You know, I keep thinking back to a day when we were thirteen. We went out to the state fair, stopped by one of those fortune tellers. She gave me the usual routine response that you expect out of fortune tellers- you’ll have interesting experiences, find happiness and success, that sort of thing. Then she looked at Keith. Her face completely changed, and she spoke in this tone that I can only describe as shocked. She said, you will die in a horrific way and be torn to pieces.
It seems something went wrong up in that cockpit, and Bad Luck McGraw clicked the wrong button. The plane went out of control, hurtling out of the exercise area, and Keith ejected. It turns out that the plane ended up crashing into a park in Tampa. Fortunately nobody was hurt, but it seems that it smashed right into a statue of the governor that had just been erected there last week, a statue that ironically was titled The Glorification Of Governor Scott, The Greatest Governor Ever. On a side note, Governor Scott’s something of a self absorbed jerk. I’d use another word to describe him, but this is a church, after all.
Now, while that plane was busy destroying Governor Scott’s statue, Keith was descending to the earth by parachute.
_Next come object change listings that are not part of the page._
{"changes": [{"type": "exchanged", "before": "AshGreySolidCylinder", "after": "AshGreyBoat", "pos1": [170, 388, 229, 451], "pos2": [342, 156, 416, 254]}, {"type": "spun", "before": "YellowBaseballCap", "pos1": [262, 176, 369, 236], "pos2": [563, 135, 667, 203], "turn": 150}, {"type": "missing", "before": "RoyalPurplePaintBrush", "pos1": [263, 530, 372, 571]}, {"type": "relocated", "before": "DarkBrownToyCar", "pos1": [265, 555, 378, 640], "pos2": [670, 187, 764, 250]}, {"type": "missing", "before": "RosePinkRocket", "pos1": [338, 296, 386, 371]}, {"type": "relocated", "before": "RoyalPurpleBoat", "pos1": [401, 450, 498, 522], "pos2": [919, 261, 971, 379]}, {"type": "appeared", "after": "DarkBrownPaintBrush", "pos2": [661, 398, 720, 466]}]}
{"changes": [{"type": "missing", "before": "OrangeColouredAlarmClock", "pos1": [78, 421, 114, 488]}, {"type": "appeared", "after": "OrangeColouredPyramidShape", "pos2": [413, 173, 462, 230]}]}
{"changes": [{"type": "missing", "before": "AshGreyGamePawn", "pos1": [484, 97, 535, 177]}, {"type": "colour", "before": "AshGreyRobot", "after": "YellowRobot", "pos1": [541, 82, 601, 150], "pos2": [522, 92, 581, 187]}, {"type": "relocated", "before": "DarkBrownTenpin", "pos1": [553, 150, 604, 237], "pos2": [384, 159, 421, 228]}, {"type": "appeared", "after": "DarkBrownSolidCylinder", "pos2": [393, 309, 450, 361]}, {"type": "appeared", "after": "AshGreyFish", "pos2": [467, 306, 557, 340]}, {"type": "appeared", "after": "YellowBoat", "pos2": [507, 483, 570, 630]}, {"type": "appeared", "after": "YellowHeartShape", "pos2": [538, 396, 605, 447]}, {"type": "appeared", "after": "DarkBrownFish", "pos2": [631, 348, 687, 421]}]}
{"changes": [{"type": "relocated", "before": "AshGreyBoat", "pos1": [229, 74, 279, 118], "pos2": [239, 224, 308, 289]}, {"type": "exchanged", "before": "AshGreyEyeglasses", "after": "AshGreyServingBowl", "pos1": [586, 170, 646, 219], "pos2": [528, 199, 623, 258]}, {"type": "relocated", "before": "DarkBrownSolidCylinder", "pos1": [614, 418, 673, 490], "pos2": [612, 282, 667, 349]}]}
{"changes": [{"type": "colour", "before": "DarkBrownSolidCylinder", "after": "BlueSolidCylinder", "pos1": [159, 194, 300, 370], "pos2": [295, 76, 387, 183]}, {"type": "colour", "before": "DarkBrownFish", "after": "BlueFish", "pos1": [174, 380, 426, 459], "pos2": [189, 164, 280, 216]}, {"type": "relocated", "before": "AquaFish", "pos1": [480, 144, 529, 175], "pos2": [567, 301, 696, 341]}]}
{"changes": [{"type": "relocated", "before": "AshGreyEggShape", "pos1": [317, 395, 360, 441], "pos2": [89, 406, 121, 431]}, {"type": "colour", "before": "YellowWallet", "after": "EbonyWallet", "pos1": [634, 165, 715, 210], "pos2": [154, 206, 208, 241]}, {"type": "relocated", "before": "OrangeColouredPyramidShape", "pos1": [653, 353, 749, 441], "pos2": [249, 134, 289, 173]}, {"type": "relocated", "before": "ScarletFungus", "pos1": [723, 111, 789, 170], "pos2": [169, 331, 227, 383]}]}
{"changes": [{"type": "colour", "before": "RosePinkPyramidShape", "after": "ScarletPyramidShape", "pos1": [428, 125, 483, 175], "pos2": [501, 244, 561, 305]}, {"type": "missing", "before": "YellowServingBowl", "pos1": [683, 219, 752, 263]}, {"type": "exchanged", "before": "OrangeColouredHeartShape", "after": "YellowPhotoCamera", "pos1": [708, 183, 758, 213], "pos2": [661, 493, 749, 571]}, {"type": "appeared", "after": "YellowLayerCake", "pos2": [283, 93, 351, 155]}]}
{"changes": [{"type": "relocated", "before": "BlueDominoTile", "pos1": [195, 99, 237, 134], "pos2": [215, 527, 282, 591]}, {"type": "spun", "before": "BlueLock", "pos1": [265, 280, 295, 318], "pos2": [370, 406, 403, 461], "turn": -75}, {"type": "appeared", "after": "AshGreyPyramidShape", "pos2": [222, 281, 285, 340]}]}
It should have been a lucky day for him, surviving whatever went wrong up there. Only thing is he ended up coming down not on safe ground, but somewhere else. Off shore. Where, as it turns out, thirteen great white sharks were hanging out in the Gulf of Mexico.
Air Force search and rescue did find some of what was left of him, anyway. It didn’t take long for them to get out there, but it was too late. When a person’s been ripped into pieces by thirteen sharks, there’s really nothing even the best doctors can do.
Bad Luck McGraw has gone off to that great place in the sky. We can only hope that it was quick, as horrific as it was. Maybe his bad luck has gone with him. Well, at least Lauren got some good luck... wait, Lauren, don’t cry, I know, this is such an awful thing to have happened. I don’t mean to say that this was good or anything. All I’m trying to say is that there was a silver lining. Keith did sign a life insurance policy last month that gives you ten million dollars in case he ever met a bad ending. So as of yesterday... Lauren’s unbelievably rich!”